A few basic facts on the history of books and the benefits of reading statistics

Reading is the one skill that is universally taught to all children. Look at this post to learn more about reading.

The history of books and reading reveals that individuals have made use of many different tools and mediums to read, but it was the printed book that has established itself as the main way to read for so many centuries. It is only very recently that there was a new invention that has caught the attention of many readers – an e-book! With an e-book you can enjoy all the same scientific benefits of reading, but in a much more comfy way, and this is something that some investors into Amazon, who produce e-books, potentially took into account when deciding to invest into them.

Pretty much anyone you know will know how to read, and they have probably been reading for years. It is true, reading is assumed to be an important ability without which you would have a hard time learning anything else. Bearing in mind this importance of reading it only makes sense that reading is one among the first things children learn how to do in primary school. Nevertheless, even though learning to read seems like a smooth procedure that pretty much everyone learns to do in a fairly brief amount of time, it is actually a misleadingly elaborate process. Learning to read triggers numerous processes and skills formerly learned by the kid. Whilst our world is constantly transforming, specific skills do become outdated – it is not tough to envisage that in a couple of decades it may be difficult to encounter somebody who has learned how to write by hand.
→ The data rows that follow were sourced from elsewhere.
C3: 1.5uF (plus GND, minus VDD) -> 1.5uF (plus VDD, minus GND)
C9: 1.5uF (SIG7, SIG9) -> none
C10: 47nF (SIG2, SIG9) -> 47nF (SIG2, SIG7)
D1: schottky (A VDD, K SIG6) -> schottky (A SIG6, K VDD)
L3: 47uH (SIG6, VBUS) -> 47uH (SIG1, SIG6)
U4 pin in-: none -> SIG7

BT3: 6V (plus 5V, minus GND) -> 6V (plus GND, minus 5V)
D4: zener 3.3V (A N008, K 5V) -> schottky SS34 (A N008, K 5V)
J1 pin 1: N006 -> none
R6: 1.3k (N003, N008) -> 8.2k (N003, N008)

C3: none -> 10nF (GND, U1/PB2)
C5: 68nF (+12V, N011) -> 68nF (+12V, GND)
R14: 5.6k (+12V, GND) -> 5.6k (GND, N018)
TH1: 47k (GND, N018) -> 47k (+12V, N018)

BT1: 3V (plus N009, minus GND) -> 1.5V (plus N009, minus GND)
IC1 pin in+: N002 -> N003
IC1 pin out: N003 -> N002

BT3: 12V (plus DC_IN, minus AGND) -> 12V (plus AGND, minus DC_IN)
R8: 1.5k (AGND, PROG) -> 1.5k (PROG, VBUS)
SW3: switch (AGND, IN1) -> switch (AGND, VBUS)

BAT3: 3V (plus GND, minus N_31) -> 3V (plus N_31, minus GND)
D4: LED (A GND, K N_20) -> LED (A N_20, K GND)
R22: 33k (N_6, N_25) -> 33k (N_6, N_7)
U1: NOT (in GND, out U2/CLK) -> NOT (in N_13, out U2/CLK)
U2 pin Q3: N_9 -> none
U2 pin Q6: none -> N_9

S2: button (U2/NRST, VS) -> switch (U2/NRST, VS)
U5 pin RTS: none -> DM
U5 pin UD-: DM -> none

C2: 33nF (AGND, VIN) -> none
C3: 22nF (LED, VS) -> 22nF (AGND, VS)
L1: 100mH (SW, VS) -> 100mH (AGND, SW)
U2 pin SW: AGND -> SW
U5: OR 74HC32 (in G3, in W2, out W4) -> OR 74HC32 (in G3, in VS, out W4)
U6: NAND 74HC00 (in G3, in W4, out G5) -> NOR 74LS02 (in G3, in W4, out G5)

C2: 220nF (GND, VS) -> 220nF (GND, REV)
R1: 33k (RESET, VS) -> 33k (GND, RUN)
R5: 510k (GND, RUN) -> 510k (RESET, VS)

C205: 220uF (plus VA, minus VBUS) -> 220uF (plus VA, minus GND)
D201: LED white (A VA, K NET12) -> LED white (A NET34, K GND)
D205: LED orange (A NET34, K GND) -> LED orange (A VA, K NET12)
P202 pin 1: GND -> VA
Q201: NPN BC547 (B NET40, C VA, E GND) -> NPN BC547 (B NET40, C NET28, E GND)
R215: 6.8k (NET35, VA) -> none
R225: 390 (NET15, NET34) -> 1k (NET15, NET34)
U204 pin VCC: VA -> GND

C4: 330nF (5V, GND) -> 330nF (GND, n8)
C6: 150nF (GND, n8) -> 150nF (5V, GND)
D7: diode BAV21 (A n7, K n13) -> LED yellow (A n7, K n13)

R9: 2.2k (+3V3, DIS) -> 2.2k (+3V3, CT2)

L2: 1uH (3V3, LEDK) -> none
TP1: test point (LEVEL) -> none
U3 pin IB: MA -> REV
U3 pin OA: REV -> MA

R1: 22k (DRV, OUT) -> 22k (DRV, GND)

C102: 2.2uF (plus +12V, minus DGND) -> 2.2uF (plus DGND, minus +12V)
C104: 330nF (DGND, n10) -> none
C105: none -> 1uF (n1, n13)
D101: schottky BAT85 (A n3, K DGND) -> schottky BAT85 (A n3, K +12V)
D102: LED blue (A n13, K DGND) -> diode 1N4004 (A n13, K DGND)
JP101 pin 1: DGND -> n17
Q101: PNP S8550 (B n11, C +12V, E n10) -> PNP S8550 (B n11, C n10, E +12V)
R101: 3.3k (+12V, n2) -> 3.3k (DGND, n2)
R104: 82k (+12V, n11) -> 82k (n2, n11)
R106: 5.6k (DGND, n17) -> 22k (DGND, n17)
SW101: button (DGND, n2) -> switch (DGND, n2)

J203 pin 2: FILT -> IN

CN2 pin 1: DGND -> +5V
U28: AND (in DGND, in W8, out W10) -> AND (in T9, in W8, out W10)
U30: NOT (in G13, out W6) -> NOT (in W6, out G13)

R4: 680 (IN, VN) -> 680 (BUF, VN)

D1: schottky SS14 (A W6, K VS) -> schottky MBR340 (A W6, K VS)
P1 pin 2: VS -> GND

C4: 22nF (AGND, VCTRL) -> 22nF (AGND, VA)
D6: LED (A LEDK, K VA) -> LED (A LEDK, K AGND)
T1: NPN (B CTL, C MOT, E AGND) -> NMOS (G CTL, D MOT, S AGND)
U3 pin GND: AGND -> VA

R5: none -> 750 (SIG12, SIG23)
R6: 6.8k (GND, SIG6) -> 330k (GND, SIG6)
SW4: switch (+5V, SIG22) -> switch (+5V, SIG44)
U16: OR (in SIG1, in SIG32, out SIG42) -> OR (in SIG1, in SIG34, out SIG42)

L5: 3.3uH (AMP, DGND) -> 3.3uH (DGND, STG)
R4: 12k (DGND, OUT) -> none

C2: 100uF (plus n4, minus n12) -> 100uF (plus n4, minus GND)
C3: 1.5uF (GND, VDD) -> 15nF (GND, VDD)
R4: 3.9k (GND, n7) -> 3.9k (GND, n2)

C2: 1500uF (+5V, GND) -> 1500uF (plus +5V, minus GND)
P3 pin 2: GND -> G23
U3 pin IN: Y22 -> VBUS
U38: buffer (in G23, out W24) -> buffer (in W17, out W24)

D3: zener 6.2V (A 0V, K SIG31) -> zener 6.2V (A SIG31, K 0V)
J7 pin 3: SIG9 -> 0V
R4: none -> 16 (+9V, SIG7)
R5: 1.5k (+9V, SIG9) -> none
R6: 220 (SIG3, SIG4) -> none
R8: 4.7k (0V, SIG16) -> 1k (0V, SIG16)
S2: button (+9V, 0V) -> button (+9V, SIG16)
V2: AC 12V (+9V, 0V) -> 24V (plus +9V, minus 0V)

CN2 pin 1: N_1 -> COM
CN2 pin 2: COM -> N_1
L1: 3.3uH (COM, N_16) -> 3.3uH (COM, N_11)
Reading on the other hand will always be a essential ability, and it is something that the investors into Penguin Random House, a publishing company selling books aimed at kids who are learning to read, must be happy about.

The first books have appeared practically at the same time as the advancement of writing, but they were not ‘books’ as we understand them presently. First inventions utilized to record written speech were clay tablets, scrolls and sheets of papyrus. The objects we call books now have a technical name – a codex or codices, which can be defined as a book that is constructed of a number of sheets of paper which are fixed to a spine. First books were exceedingly costly to create as each one had to be written by hand and would commonly take years to create a single copy. This all changed with the invention of the printing press, which meant that a single book could be reproduced at a fraction of that time. This invention has allowed people to genuinely enjoy the countless benefits of reading, something that has until then been limited to a really selective quantity of individuals. Since then, books have become one of the many favourite ways for individuals to spend their free time, something that the activist investors into Waterstones, a big bookshop chain, should feel delighted about.